Craig Malloy Source: LifeSize |
The videoconference industry got a jolt this week with the news that Silicon Valley mainstay Logitech was plunking down $405 million to buy upstart LifeSize, based in Austin, Texas.
It’s not only geography that separates these two companies, they are also focused on two seemingly different markets: Logitech does PC peripherals and LifeSize is in the enterprise video conferencing business.
Craig Malloy, founder and CEO of LifeSize, admits he was a bit surprised when he heard of Logitech’s interest, but in an interview with InternetNews.com he explains why he quickly warmed to the deal.
Q: When did you start talking to Logitech and how did the deal come together?
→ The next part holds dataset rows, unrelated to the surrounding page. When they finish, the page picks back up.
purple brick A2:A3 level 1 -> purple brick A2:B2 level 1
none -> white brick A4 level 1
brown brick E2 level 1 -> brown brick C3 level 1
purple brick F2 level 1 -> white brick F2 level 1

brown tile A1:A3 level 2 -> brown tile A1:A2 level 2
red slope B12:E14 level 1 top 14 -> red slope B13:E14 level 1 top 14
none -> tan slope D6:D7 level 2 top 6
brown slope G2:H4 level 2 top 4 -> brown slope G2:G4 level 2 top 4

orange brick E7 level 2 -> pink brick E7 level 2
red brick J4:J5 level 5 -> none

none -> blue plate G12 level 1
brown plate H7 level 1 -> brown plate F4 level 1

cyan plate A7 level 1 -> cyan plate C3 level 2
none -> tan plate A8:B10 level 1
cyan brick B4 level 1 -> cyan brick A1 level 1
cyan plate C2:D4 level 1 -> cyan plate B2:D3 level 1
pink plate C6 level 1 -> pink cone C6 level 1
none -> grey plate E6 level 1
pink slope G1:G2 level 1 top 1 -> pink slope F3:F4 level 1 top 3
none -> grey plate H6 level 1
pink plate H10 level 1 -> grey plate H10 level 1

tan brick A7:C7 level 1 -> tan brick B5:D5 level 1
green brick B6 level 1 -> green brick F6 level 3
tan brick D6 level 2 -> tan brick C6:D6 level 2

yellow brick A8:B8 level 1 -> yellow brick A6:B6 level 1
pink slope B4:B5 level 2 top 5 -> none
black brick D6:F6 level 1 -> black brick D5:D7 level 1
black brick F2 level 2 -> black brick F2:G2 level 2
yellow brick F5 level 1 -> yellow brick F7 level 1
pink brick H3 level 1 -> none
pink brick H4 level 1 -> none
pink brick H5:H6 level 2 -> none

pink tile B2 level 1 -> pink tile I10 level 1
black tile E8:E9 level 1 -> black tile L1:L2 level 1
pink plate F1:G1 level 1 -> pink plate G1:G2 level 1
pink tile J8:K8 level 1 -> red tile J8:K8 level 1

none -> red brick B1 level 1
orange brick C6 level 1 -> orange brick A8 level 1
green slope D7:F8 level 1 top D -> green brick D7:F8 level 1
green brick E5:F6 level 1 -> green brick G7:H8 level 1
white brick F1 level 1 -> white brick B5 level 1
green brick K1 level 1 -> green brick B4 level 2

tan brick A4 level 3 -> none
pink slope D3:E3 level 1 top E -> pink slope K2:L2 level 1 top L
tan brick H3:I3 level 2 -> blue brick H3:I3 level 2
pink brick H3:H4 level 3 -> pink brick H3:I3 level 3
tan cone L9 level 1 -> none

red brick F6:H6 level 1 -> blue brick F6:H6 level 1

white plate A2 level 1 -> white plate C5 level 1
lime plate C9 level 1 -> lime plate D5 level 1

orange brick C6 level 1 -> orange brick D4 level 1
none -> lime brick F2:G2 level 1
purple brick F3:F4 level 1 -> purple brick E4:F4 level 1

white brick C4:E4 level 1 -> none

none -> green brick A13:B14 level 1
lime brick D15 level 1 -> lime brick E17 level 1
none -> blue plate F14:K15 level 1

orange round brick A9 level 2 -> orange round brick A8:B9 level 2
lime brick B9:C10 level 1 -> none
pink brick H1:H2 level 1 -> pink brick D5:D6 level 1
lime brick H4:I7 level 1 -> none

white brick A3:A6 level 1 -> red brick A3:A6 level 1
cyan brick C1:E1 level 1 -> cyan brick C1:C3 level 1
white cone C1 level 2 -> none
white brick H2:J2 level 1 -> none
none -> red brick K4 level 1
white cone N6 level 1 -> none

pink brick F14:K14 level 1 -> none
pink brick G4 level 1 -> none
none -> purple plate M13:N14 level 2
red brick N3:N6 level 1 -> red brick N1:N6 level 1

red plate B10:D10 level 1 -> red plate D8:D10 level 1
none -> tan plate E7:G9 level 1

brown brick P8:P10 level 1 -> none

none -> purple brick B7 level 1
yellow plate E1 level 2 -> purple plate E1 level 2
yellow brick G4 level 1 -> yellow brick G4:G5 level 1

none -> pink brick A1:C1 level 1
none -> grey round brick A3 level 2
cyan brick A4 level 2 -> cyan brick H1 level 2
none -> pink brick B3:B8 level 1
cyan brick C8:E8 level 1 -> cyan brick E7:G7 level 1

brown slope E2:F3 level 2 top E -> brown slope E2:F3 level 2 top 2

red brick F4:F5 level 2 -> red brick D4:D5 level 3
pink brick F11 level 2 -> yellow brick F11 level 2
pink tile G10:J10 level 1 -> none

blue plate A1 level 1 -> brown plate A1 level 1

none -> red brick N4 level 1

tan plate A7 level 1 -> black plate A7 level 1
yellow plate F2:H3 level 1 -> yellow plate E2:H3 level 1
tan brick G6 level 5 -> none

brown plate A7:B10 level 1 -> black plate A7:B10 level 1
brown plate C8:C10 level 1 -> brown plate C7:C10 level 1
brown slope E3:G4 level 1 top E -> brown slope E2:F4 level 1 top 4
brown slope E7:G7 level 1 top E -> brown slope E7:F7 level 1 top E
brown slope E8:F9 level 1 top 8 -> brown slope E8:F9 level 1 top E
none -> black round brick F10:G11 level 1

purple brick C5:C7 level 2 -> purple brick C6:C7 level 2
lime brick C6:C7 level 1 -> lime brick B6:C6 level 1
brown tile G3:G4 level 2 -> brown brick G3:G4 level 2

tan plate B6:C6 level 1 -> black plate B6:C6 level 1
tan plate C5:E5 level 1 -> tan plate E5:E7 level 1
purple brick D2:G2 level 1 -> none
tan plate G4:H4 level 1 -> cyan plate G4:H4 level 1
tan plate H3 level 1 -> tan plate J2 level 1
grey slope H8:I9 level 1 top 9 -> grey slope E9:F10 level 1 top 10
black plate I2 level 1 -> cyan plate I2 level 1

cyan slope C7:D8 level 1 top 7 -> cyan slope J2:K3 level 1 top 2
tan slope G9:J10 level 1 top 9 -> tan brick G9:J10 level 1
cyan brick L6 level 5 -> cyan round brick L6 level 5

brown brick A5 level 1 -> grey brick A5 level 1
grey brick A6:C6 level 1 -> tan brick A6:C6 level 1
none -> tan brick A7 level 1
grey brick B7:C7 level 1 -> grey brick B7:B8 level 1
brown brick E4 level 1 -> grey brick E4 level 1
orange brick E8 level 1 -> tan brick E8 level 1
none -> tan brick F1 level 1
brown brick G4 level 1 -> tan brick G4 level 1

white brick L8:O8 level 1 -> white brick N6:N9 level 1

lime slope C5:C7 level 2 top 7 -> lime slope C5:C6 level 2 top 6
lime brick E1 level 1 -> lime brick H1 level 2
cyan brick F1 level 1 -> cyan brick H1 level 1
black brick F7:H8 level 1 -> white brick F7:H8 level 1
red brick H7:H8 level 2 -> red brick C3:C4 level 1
A: They approached us in May of this year through an investment banker and expressed interest. Our initial reaction was ‘hmm Logitech, not a natural acquirer for an enterprise video conferencing company.’ But the more we talked to them, the more we realized what they wanted to do really mirrored our strategy. Their strength in Webcams and video calling and the way they see communications going to a world of high def visual communications is the same as what we see, it’s just that they’re coming at it from the other end. That’s how it started, we talked for months and that culminated in the deal we just announced.
Were there other suitors, were you looking to partner or merge with anyone else?
No. We were on a path to become a large standalone company with an IPO. But their [Logitech] interest was consistent and persistent.
LifeSize will continue to operate separately in Austin?
We’ll operate independent but connected. We’ll focus on our core enterprise high definition products. Logitech has some interesting communications technology with their Webcams and SightSpeed architecture that’s going to help us work on some really compelling high-volume, low-cost products that can really open up the market in the next couple of years.
There is going to be a synergy then?
They are strong in the consumer market, where our strength is in the enterprise. I think we can meet in the middle and really open up the SMB market that is completely untapped and is going to be the major growth market over the next ten years.
We’re already moving in that direction. Last week we released the LifeSize Passport with Skype which fits in the palm of your hand and sells for $2,500. That gives you an idea of what we’re starting to do with technology that can go in any conference room just like the phone or used by a teleworker.
That is very different than the market Cisco’s been going after.
The core tenants of Cisco’s TelePresence they lifted from us. We’re about telepresence for everybody. I don’t disagree that the quality of the experience is what matters, but we want it to be for everyone. It’s like the adoption curve for overhead projectors. They were $10,000 to $15,000, loud, and big, but over time you saw those prices and size come down till they came to a place where they could be a compelling value proposition. That’s where we’re headed.
Do you have an uphill battle winning over consumers who are so used to the very lifelike visual communication technology we’ve seen on Star Trek and other science fiction shows over the years?
Actually, we’re getting pretty close. We do full HD video calls at 60 frames per second over the open Internet already.
What’s the near-term plan once the deal with Logitech closes.
We’re going to continue on our road map to be successful in the enterprise. We want to dig in together on the technology to drive mass volume. This is a different type of acquisition than it would be if we did this with an HP or a Dell in that it’s not a huge channel synergy acquisition. This is more about what we’re going to do longer term to make this technology available to everyone.
Logitech ships 160 million units a year of their products including mice, keyboards and Webcams and we’ll be able to take advantage of that as well as their worldwide distribution as we move to lower costs and price points.
Cisco’s acquisition of Tandberg has hit some snags. If it does go through is that a cause for concern?
It doesn’t change our competitive position. Tandberg is already a safe choice in the enterprise; Cisco cements that but it also removes one competitor for us. It doesn’t change what we’re doing at all in terms of our strategy. It also opens up the anti-Cisco forces aligned against them (Tandberg) while Logitech is a neutral player.